Independently of this, the academic Philip Cowley at Nottingham University researches specifically into how MPs vote through his Revolts website and publications.
Commercial companies Dod's, DeHavilland, Political Wizard and Randall's offer parliamentary monitoring for money.
[edit] United States of America
- CampaignMoney
- EarmarkWatch
- FollowTheMoney - State-level money-in-politics data.
- GovTrack.us - GovTrack allows you to track the progress of legislation in the US. Offers access to data and apis as well.
- Legistorm - Online access to government disclosure documents.
- MAPLight - Looks at connection between money and politics.
- Metavid is a searchable archive of legislative video.

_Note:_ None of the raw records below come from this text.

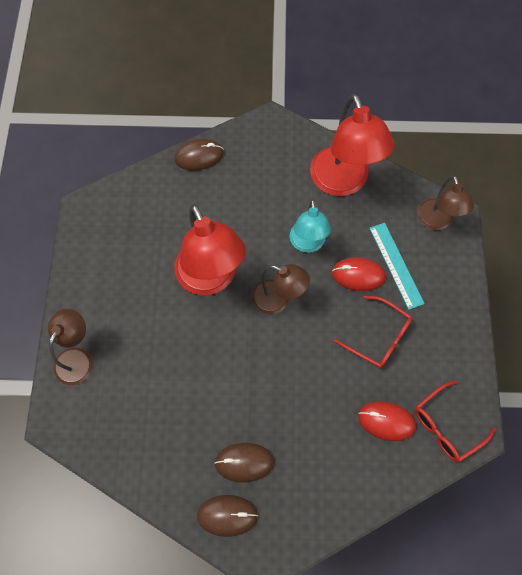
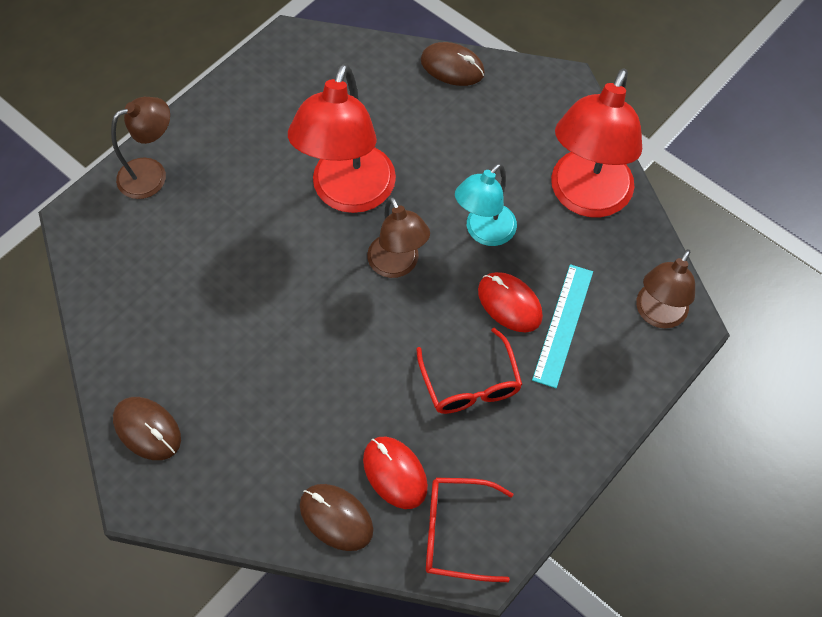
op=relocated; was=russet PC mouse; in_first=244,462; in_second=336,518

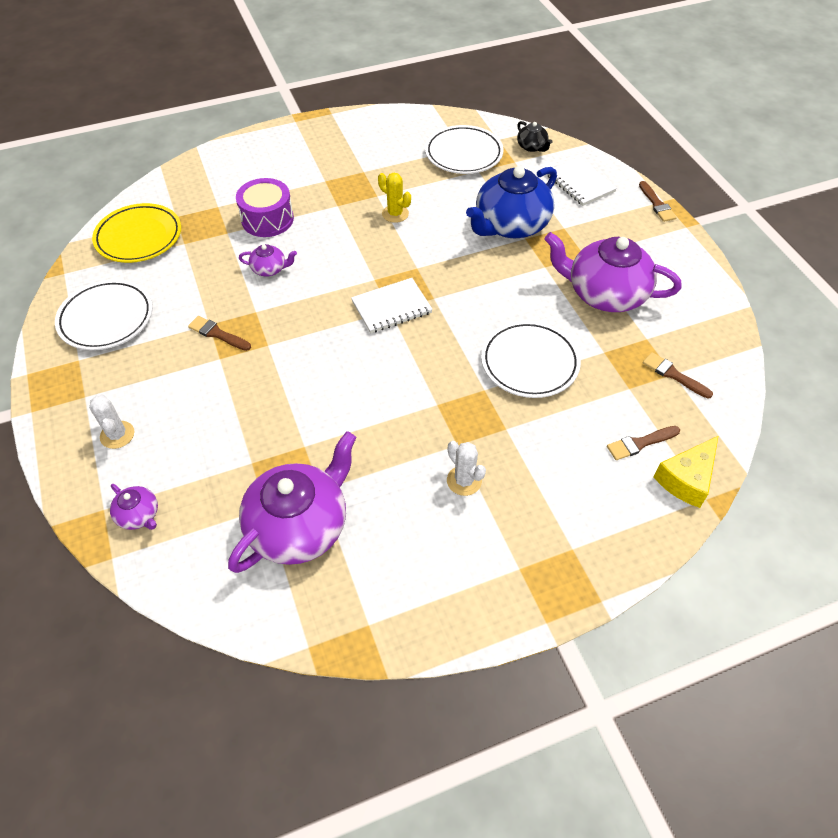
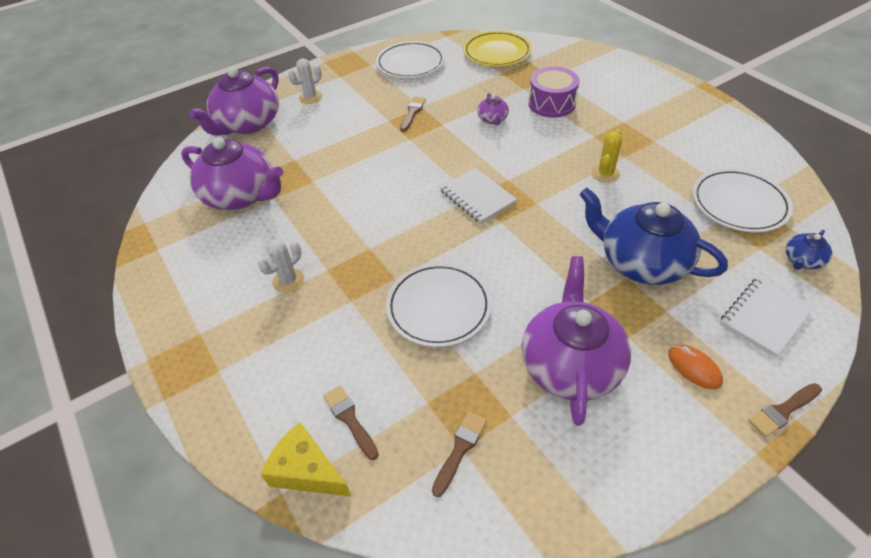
op=appeared; now=orange-coloured PC mouse; in_second=694,368
op=colour; was=ebony tea pot; now=cobalt tea pot; in_first=532,147; in_second=802,260
op=size; was=purple tea pot; in_first=139,515; in_second=248,124; ratio=2.24

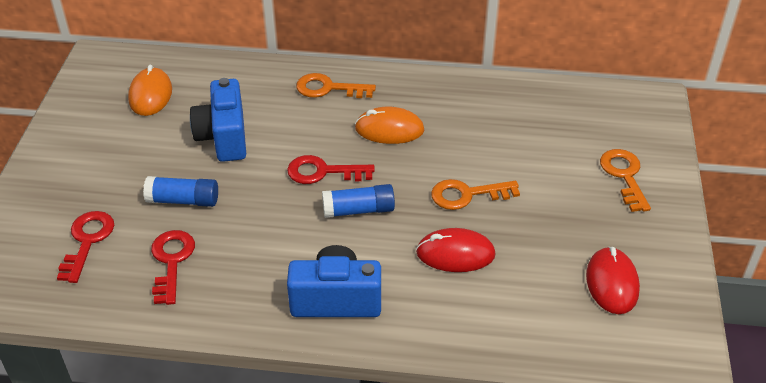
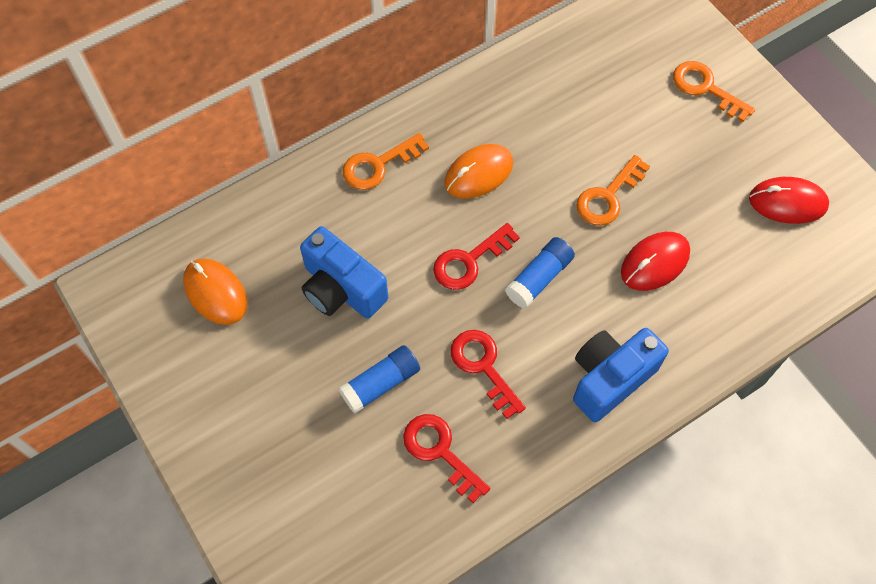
op=relocated; was=red door key; in_first=87,241; in_second=483,367
op=spun; was=red PC mouse; in_first=612,283; in_second=787,202; clockwise=-45

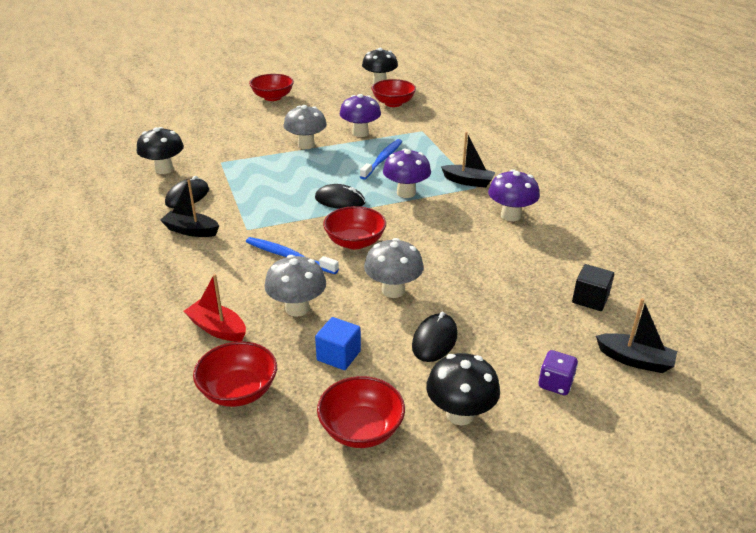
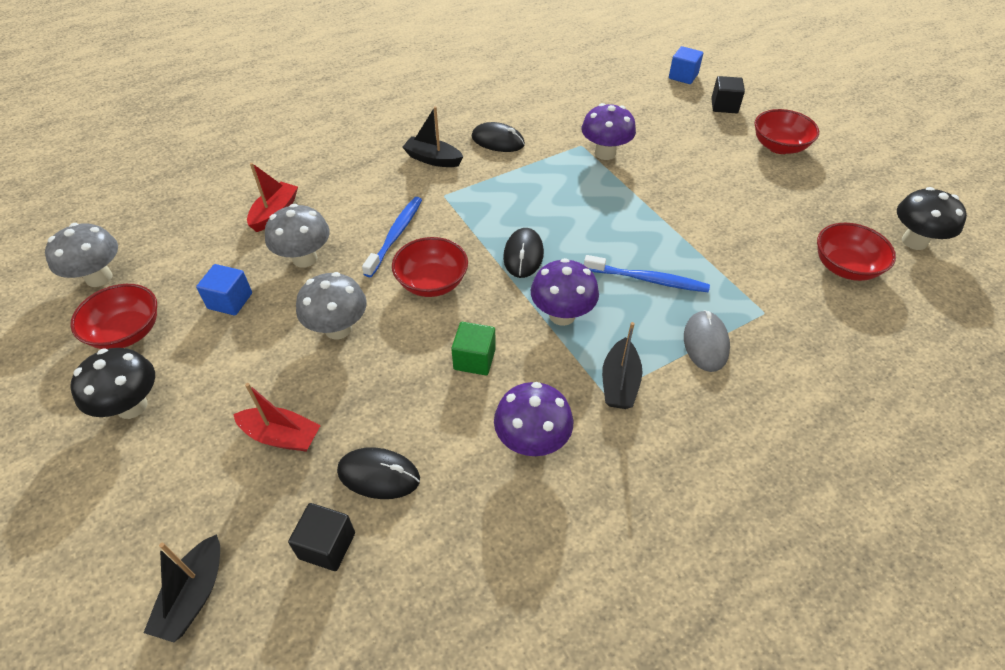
op=missing; was=ebony fungus; in_first=164,169
op=missing; was=red deep dish; in_first=238,391
op=missing; was=purple game die; in_first=555,384
op=appeared; now=red toy boat; in_second=282,436
op=appeared; now=green block; in_second=474,359
op=appeared; now=cobalt block; in_second=683,76
op=appeared; now=grey PC mouse; in_second=705,343
op=appeared; now=ebony block; in_second=724,106
op=relocated; was=grey fungus; in_first=306,145; in_second=99,277
op=relocated; was=purple fungus; in_first=360,133; in_second=605,153
op=relocated; was=ebony PC mouse; in_first=434,340; in_second=378,475
op=spun; was=ebony toy boat; in_first=191,230; in_second=433,159; clockwise=-75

- OpenCongress - OpenCongress brings together official government information with news and blog coverage for compressive site on legislative activity
- OpenSecrets.org - This website from the nonpartisan Center for Responsive Politics tracks money in U.S. federal politics, including contributions and expenditures for congressional and presidential campaigns, lobbying, personal finances of politicians, the "revolving door" between government and private industry, 527 organizations and more.
- ProgressivePunch - Provides summaries and ratings based on votes.
- WashingtonWatch
- Watchdog.net - Combines various data sources into a unified interface. APIs and data dumps for everything. Free software. Also provides tools to get involved with politics.
- Distributed Government - A proposal for re-enfranchising voters by a "division of labor" both among voters and among legislators.
[edit] Comparisons between countries
- Arthur Edwards at Erasmus University Rotterdam has analysed retrospective voter information websites in the United States, United Kingdom and the Netherlands.
- Simon Hix at LSE analyses roll call voting records across Europe.
- VoteWorld in the US is creating an archive of roll call voting records internationally.